= Veronica Openibo =

Nigerian religious sister

Veronica Openibo (born January 17, 1951) is a Nigerian religious sister and the Superior General of the congregation of the Sisters of the Holy Child Jesus.

==Life==
Veronica Openibo was born on January 17, 1951, in Lagos, Nigeria. She grew up as the second of twelve children in a devout Catholic family.

She joined the Sisters of the Holy Child Jesus in September 1973. In 1975, she made her first religious vows and continued her studies. Veronica graduated in English in 1979 and pursued further religious studies in Jos.

When the African province of the congregation of the Sisters of the Holy Child Jesus was established, Veronica became its first African president, serving from 1986 to 1992.

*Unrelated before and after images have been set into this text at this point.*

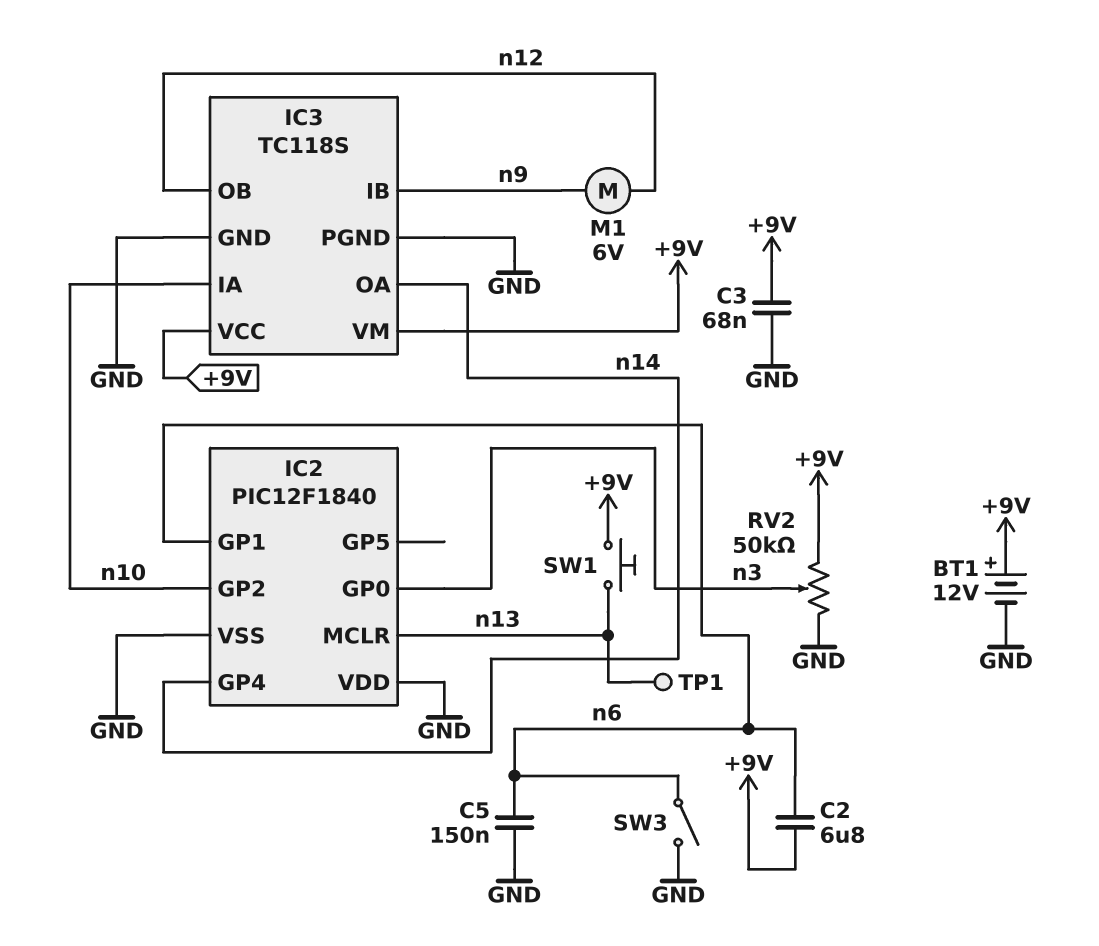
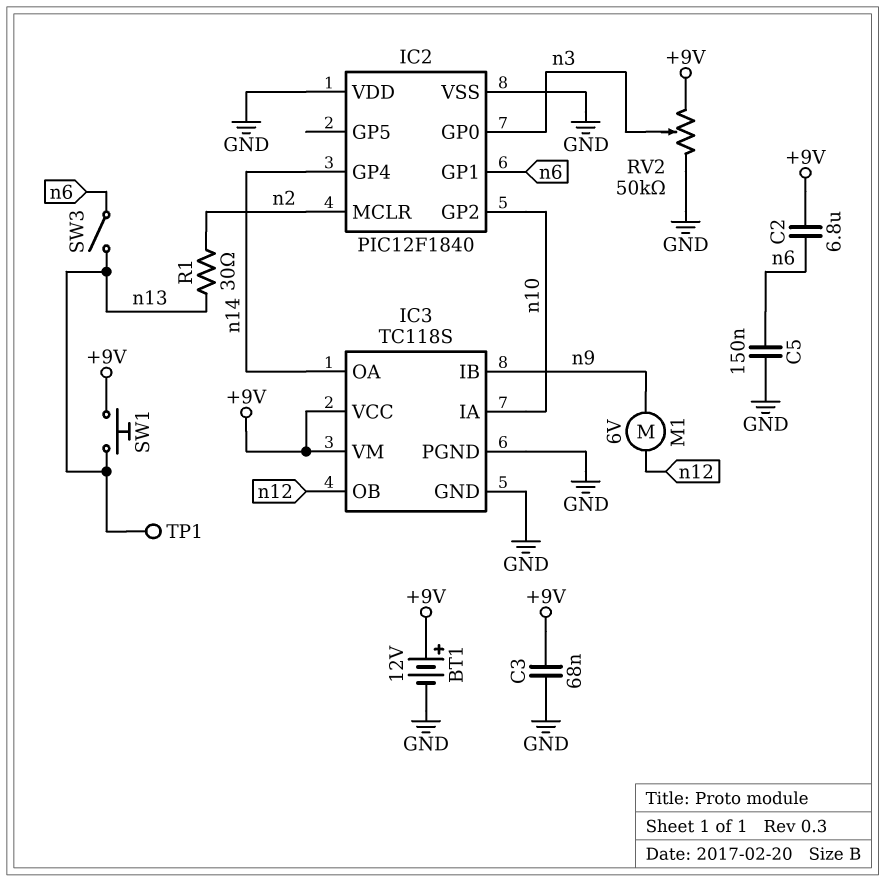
IC2 pin MCLR: n13 -> n2
R1: none -> 30 (n2, n13)
SW3: switch (GND, n6) -> switch (n6, n13)

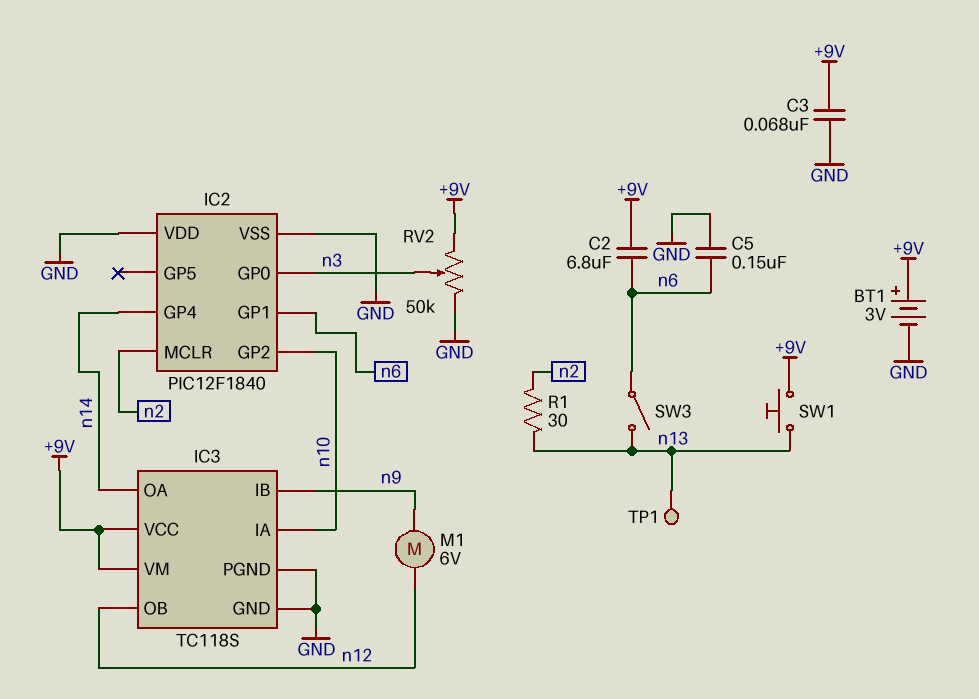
BT1: 12V (plus +9V, minus GND) -> 3V (plus +9V, minus GND)

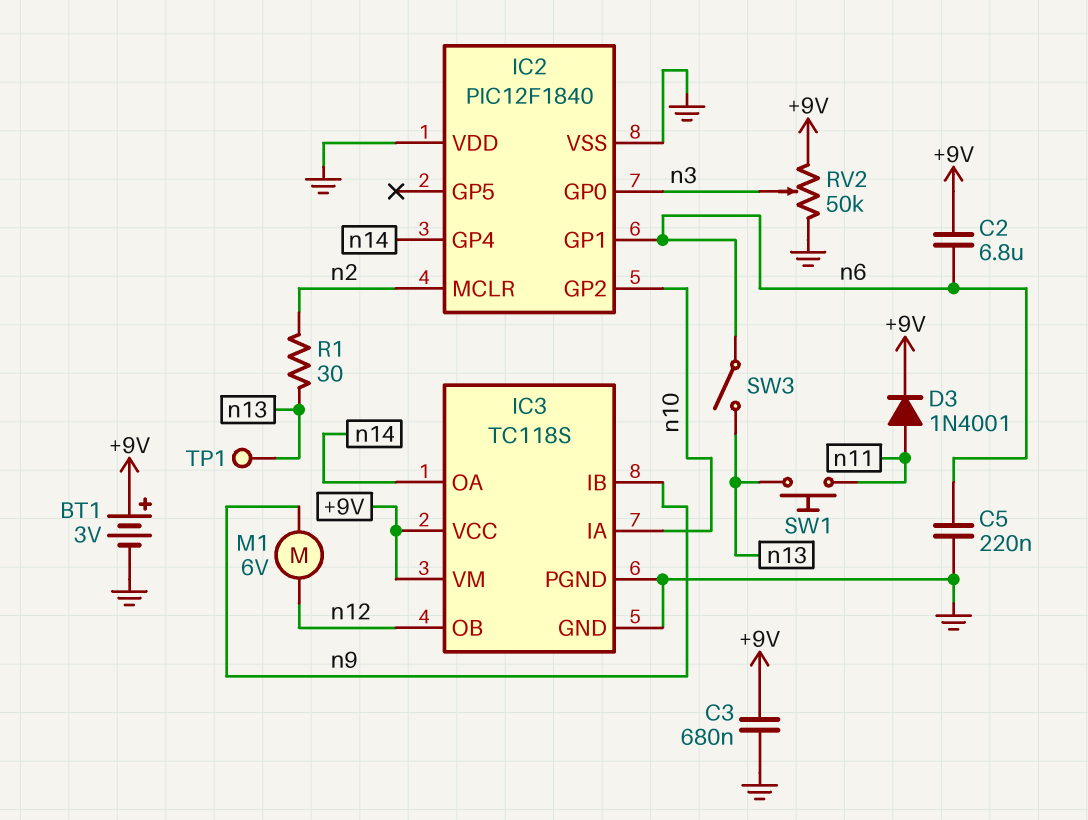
C3: 68nF (+9V, GND) -> 680nF (+9V, GND)
C5: 150nF (GND, n6) -> 220nF (GND, n6)
D3: none -> diode 1N4001 (A n11, K +9V)
SW1: button (+9V, n13) -> button (n11, n13)

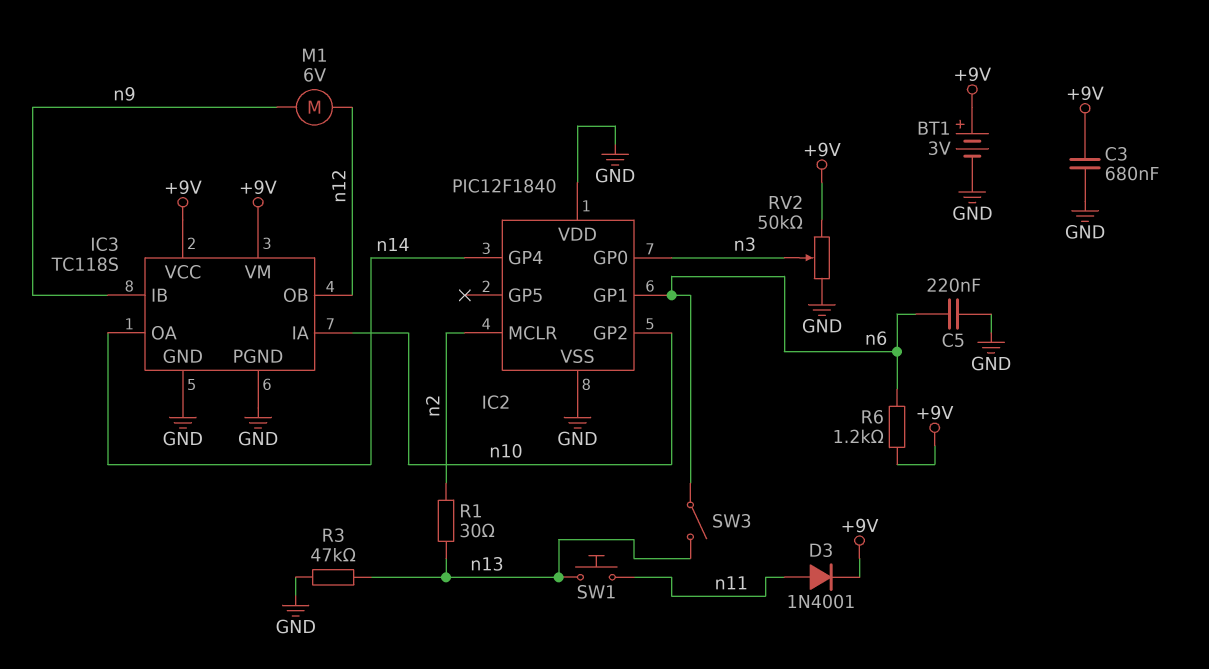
C2: 6.8uF (+9V, n6) -> none
R3: none -> 47k (GND, n13)
R6: none -> 1.2k (+9V, n6)
TP1: test point (n13) -> none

From 2001 to 2010, Veronica played a role in the formation of her Nigerian community and served as a teacher of trainers in Jos. She also organized and hosted conferences on affectivity and sexual education. One of her main focuses is raising awareness about the suffering of women subjected to male domination.

In 2010, Veronica was elected as the superior general of her congregation, marking a significant milestone in her career. She was re-elected to serve a second six-year term in 2016. Currently based in the mother house of her community in Rome, Veronica leads alongside six other sisters.

==Advocacy for transparency and truth==

Veronica gained international attention for her strong intervention during the summit at the Vatican for the protection of minors on February 23, 2019. In her speech, she passionately called for increased transparency in the Church and urged a shift "from scandal to truth."